Commonwealth of Kentucky 

Workers’ Compensation Board

 

 

 

OPINION ENTERED:  January 29, 2016

 

 

CLAIM NO. 201301850

 

 

KENTUCKY FUEL CORP.                            PETITIONER

 

 

 

VS.          APPEAL FROM HON. R. ROLAND CASE,

                 ADMINISTRATIVE LAW JUDGE

 

 

 

SHELBY SENTERS 

HON. R. ROLAND CASE,

ADMINISTRATIVE LAW JUDGE                      RESPONDENTS

 

 

OPINION

VACATING IN PART

AND REMANDING IN PART

 

                       * * * * * *

 

 

BEFORE:  ALVEY, Chairman, STIVERS and RECHTER, Members. 

 

RECHTER, Member.  Kentucky Fuel Corporation appeals from the July 22, 2015 Opinion, Award and Order and the August 20, 2015 Order on Petition for Reconsideration rendered by Hon. R. Roland Case, Administrative Law Judge (“ALJ”).  On appeal, Kentucky Fuel argues the ALJ erred in calculation of an award pursuant to KRS 342.732(1)(a)7.  For the reasons set forth herein, we remand this claim to the ALJ for further findings of fact.  

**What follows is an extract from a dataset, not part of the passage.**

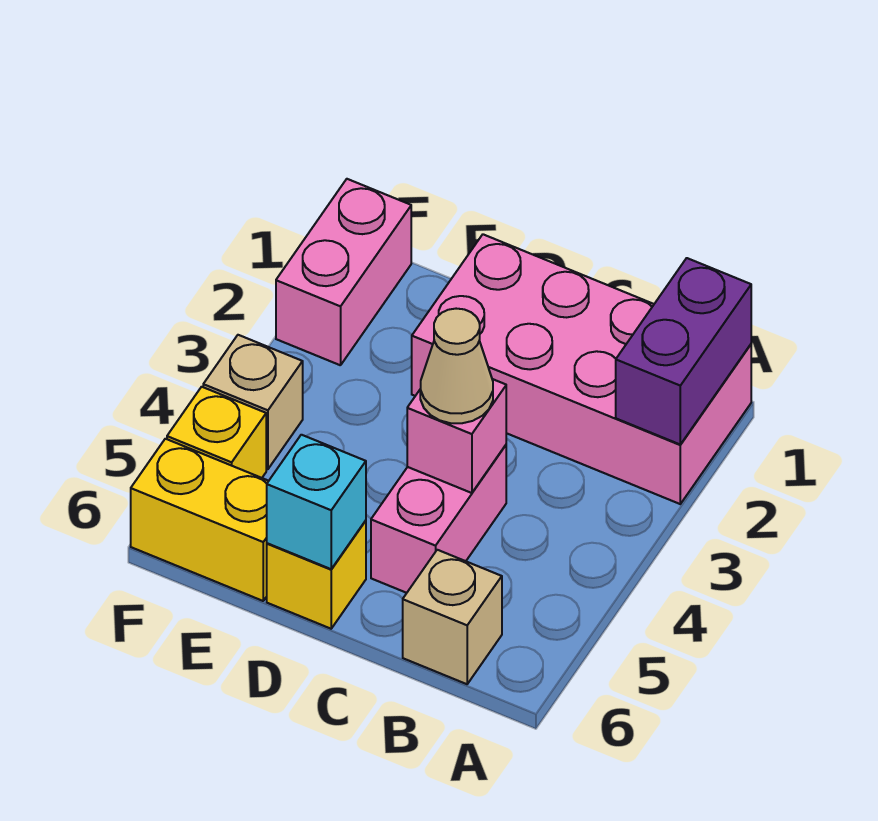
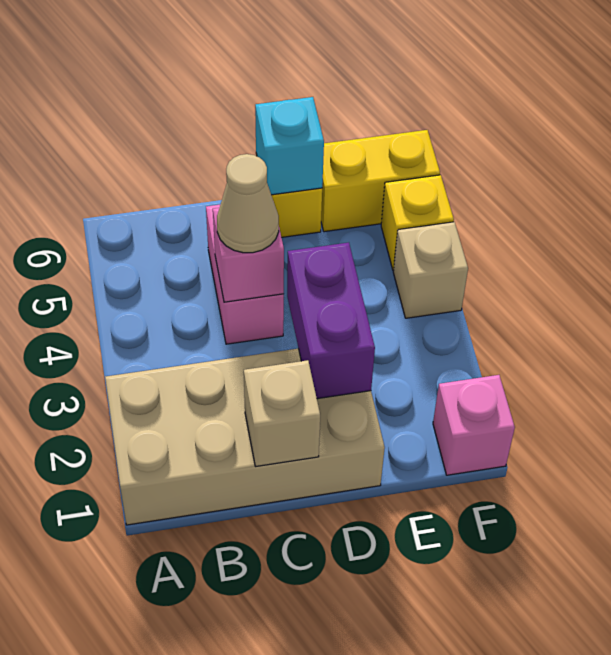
pink brick A1:D2 level 1 -> tan brick A1:D2 level 1
purple brick A1:A2 level 2 -> purple brick D2:D3 level 2
tan brick B6 level 1 -> tan brick C1 level 2
pink brick F1:F2 level 1 -> pink brick F1 level 1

          The facts underlying this claim are not disputed on appeal.  Shelby Senters (“Senters”) filed a claim alleging he became affected by coal workers’ pneumoconiosis (“CWP”).  His last date of exposure was September 2, 2012.  He filed an x-ray interpretation by Dr. Michael S. Alexander, dated April 8, 2013.  However, the ALJ was more persuaded by the report of Dr. Byron T. Westerfield, who evaluated Senters pursuant to KRS 342.316.  Dr. Westerfield concluded Senters suffers from simple CWP based on x-ray evidence read as Category 1/0, but does not have pulmonary impairment or respiratory disability.  Pulmonary function studies indicated pre-bronchodilator functions of FCV 92% and FEV1 95%. 

          Therefore, the ALJ awarded a Retraining Incentive Benefit (“RIB”) pursuant to KRS 342.732(1)(a)1.  However, because Senters was 63 years old at the time of his last exposure, the ALJ additionally noted KRS 342.732(1)(a)7, which permits the claimant to elect to receive an award based on a 25% disability rating in lieu of a RIB.  The ALJ determined this award, if Senters so elected, would commence on the last date of exposure and would expire when he turned 65 years old.   

          Kentucky Fuel petitioned for reconsideration, arguing the award pursuant to KRS 342.732(1)(a)7 should commence on the date of actual disability, not the date of last exposure.   It points to April 8, 2013, the date of Dr. Alexander’s evaluation, as the date of actual disability.  The ALJ overruled the petition, stating:

Quite simply, there are no cases indicating an occupational disease award begins on a date other than last exposure.  Although KRS 342.732 in various sections indicates the duration of the award, it does not indicate the commencement date of the award with the exception of a retraining incentive benefit.  In this case, defendant argues for the commencement date to be the date of first positive x-ray.  However, it is extremely unlikely that an x-ray read as Category 1/1 by a Board Certified Radiologist, Dr. Michael Alexander, on April 22, 2013 would not have shown the same changes when the plaintiff last worked on September 2, 2012. The x-ray changes quite simply would have been unlikely to develop in the timeframe between September 2, 2012 and April 22, 2013.  The Administrative Law Judge would also note that the date of commencement of the award was not preserved as an issue and neither the plaintiff or defendant attempted to establish the actual date of disability.  The Administrative Law Judge therefore commences the award if the plaintiff elects same from the date of last exposure which would be consistent with a long line of cases holding a worker has no disability as long as he continues to be exposed. 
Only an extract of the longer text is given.